At the same time, the brittle and hard characteristics of ceramic materials are also one of the factors limiting their wider application in 3D printing technology in the biomedical field. Nanotechnology is expected to improve this shortcoming of bioceramic materials. Investigating of changing the distribution ratio of ceramic materials, researchers are incorporating nanotechnology into the research to prepare bio-applied ceramic powders for 3D printing.

Polymer Materials
In the field of biomedicine, metal materials and polymer materials are the two most used medical materials. Medical polymer materials are often used to make medical supplies, medicinal polymers and artificial organs that are directly used in the human body. Therefore, in addition to good processing properties and physical and mechanical properties, these materials must also have excellent biocompatibility.
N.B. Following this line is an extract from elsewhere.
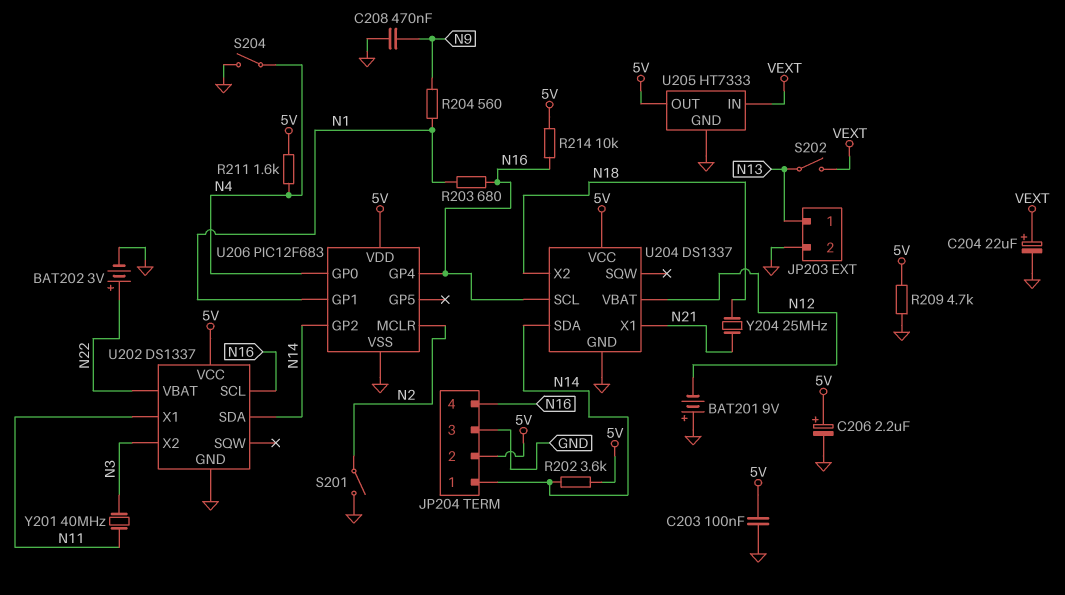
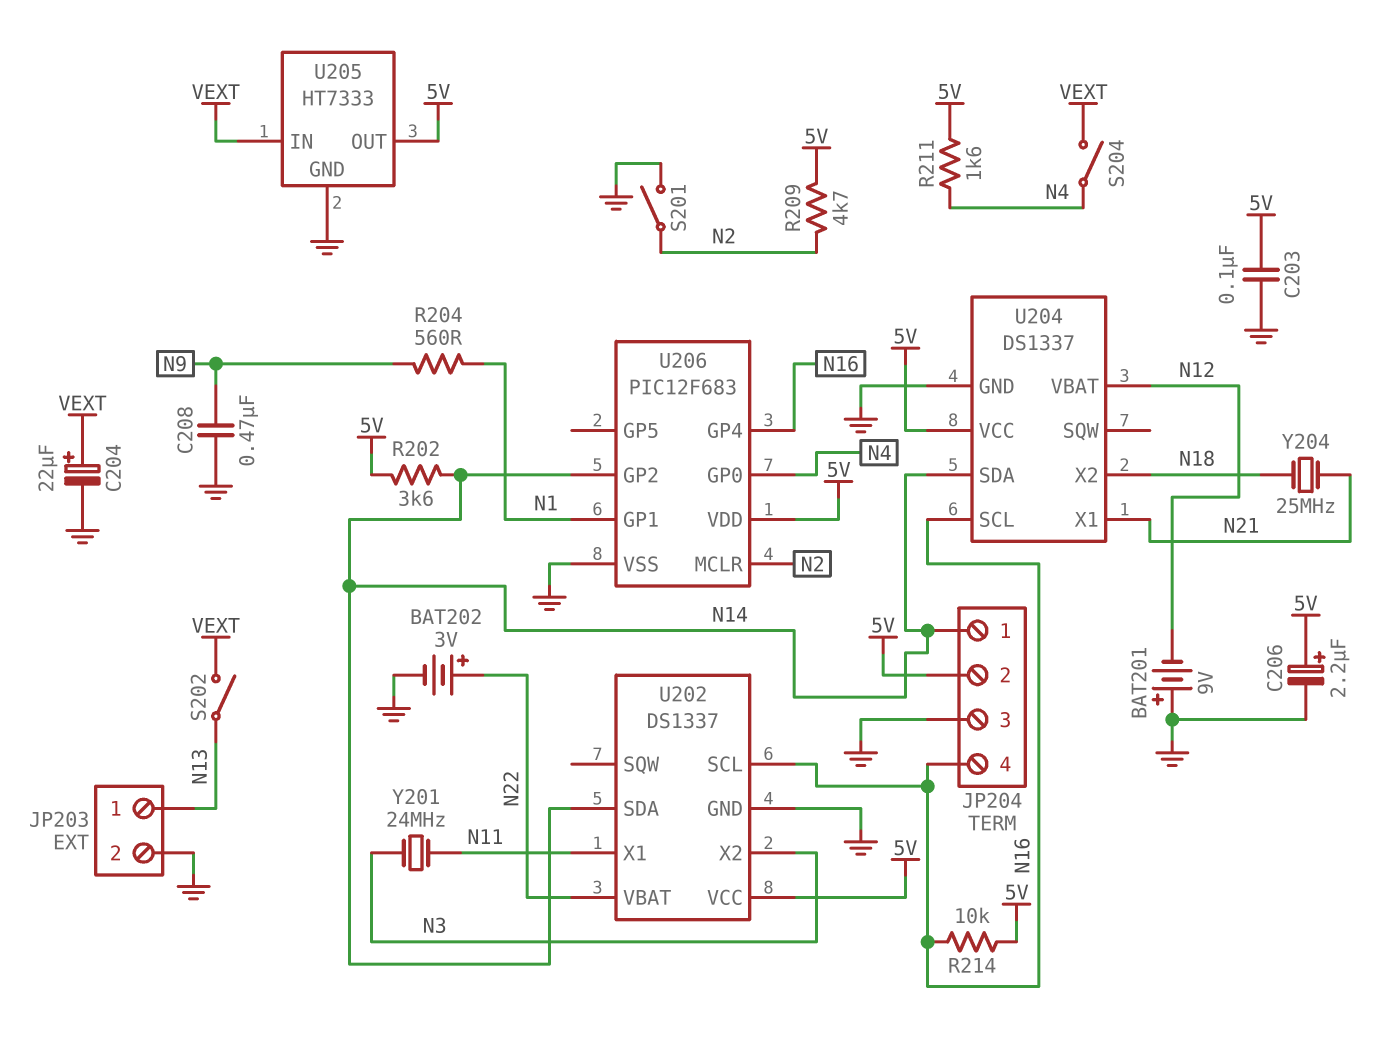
R203: 680 (N1, N16) -> none
R209: 4.7k (5V, GND) -> 4.7k (5V, N2)
S204: switch (GND, N4) -> switch (N4, VEXT)
Y201: 40MHz (N3, N11) -> 24MHz (N3, N11)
In addition, because 3D printing technology requires a binder component as the “ink”, medical polymer materials used for 3D printing often require high curing speed, curing shrinkage, and the like. There are many types of biomedical polymer materials, of which polylactic acid, polyacrylonitrile, and polytetrafluoroethylene are the most commonly used polymer polymers.
In 2002, Malcolm N. Cooke et al. proposed a new method for manufacturing biodegradable polymer scaffolds for tissue engineering using SLA technology. In this experiment, biodegradable resin mixtures of dimethyl fumarate (DEF), polypropene fumarate (PPF) and a photoinitiator, and bisacylphosphine oxide (BAPO) were used as raw materials. A tissue engineering scaffold was successfully produced.
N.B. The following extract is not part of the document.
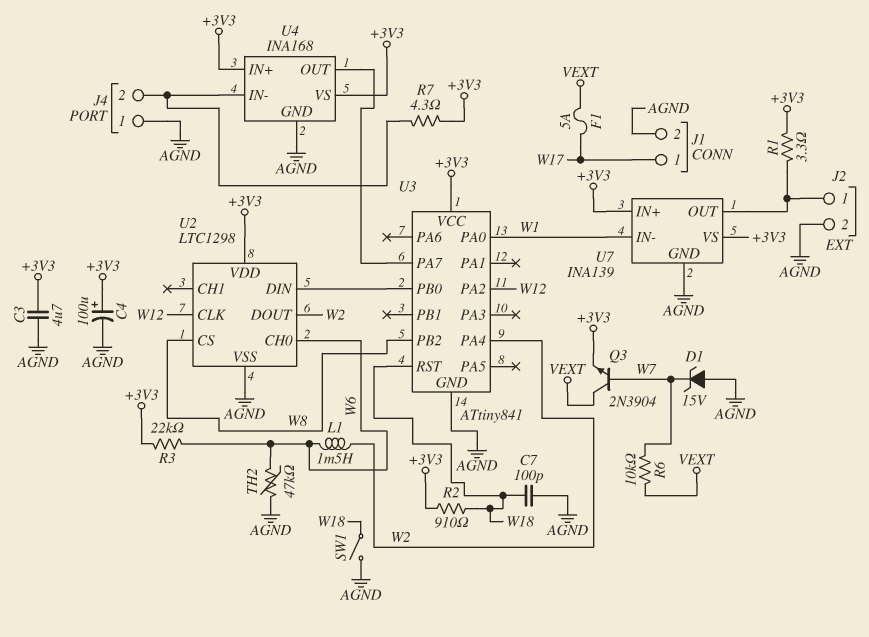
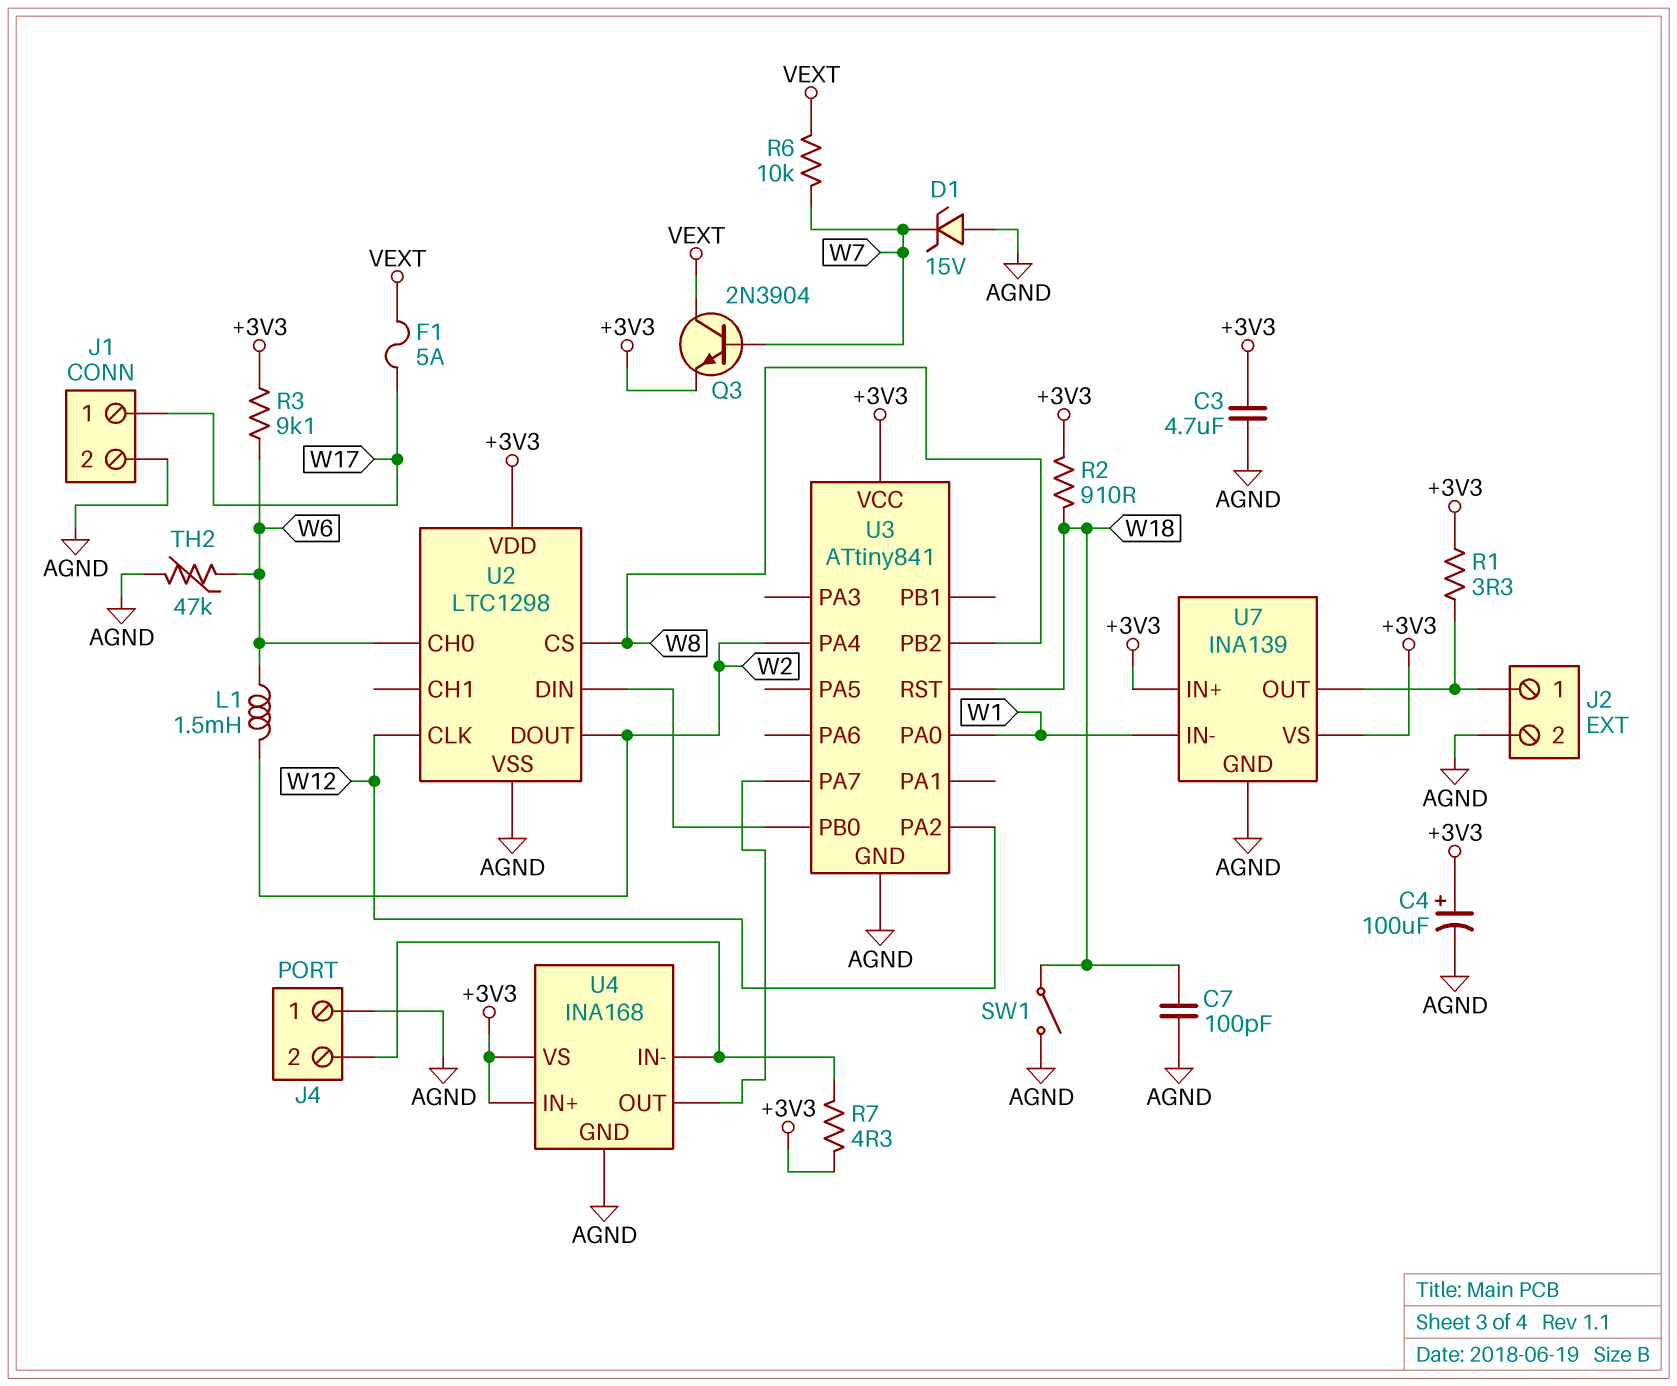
R3: 22k (+3V3, W6) -> 9.1k (+3V3, W6)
At present, there are many research and practical application cases of biomedical polymer materials, but the research in the field of biomedical 3D printing polymer materials is still in its preliminary stage. The cost of manufacturing 3D printers using medical polymer materials is relatively high. How to ensure that polymer materials meet the performance required for medical use while reducing costs is a difficult problem for researchers to focus on.

Living Cells
Living cells can be used as 3D bioprinting materials to directly print human tissues and organs. In the field of tissue engineering scaffolds, researchers use 3D printing technology to manufacture tissue engineering scaffolds, precisely control the size of the pores and match the cells, make the cells better adhere to the scaffold, and promote cell proliferation. Directly using living cells for printing, and using 3D printing technology to control the arrangement and distribution of cells at the microscopic scale, compared to planting cells in a formed scaffold, can achieve higher cell density.
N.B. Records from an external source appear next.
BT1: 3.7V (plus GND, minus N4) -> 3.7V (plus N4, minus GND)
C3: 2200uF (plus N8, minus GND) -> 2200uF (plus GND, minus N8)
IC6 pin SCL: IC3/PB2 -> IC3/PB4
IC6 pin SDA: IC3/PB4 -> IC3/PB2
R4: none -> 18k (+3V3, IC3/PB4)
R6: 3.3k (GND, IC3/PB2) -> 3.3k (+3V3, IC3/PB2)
However, the in vitro culture of cells requires the support of the outer matrix, so the material for 3D printing of cells is a uniform cell / extracellular matrix complex. Hydrogel and natural soft tissue extracellular matrix are similar in structure, composition, and mechanical properties. They have a highly expanded network structure, the ability to effectively encapsulate cells, good biological activity, and efficient mass transfer capabilities. It can provide molecularly customized biological functions and adjustable mechanical properties, and an extracellular matrix-like microenvironment for cell growth and tissue formation, making it a commonly used extracellular matrix for 3D printing of cells.
Hydrogels are prepared from a variety of polymer materials, including natural, synthetic, and natural/synthetic complex polymers. Common ones include alginate, gelatin, fibrin glue, collagen, hyaluronic acid, polypropylene glycol fumarate (PPF), polyurethane (PU), and polyoxyethylene (PEO).
In 2013, Heriot-Watt University team Alan Faulkner-Jones and others developed a cell printer for forming human embryonic stem cell spheroid aggregates and successfully used the human embryonic stem cells to print artificial liver tissue. However, the 3D printed tissues and organs have a short survival period, and further research is needed.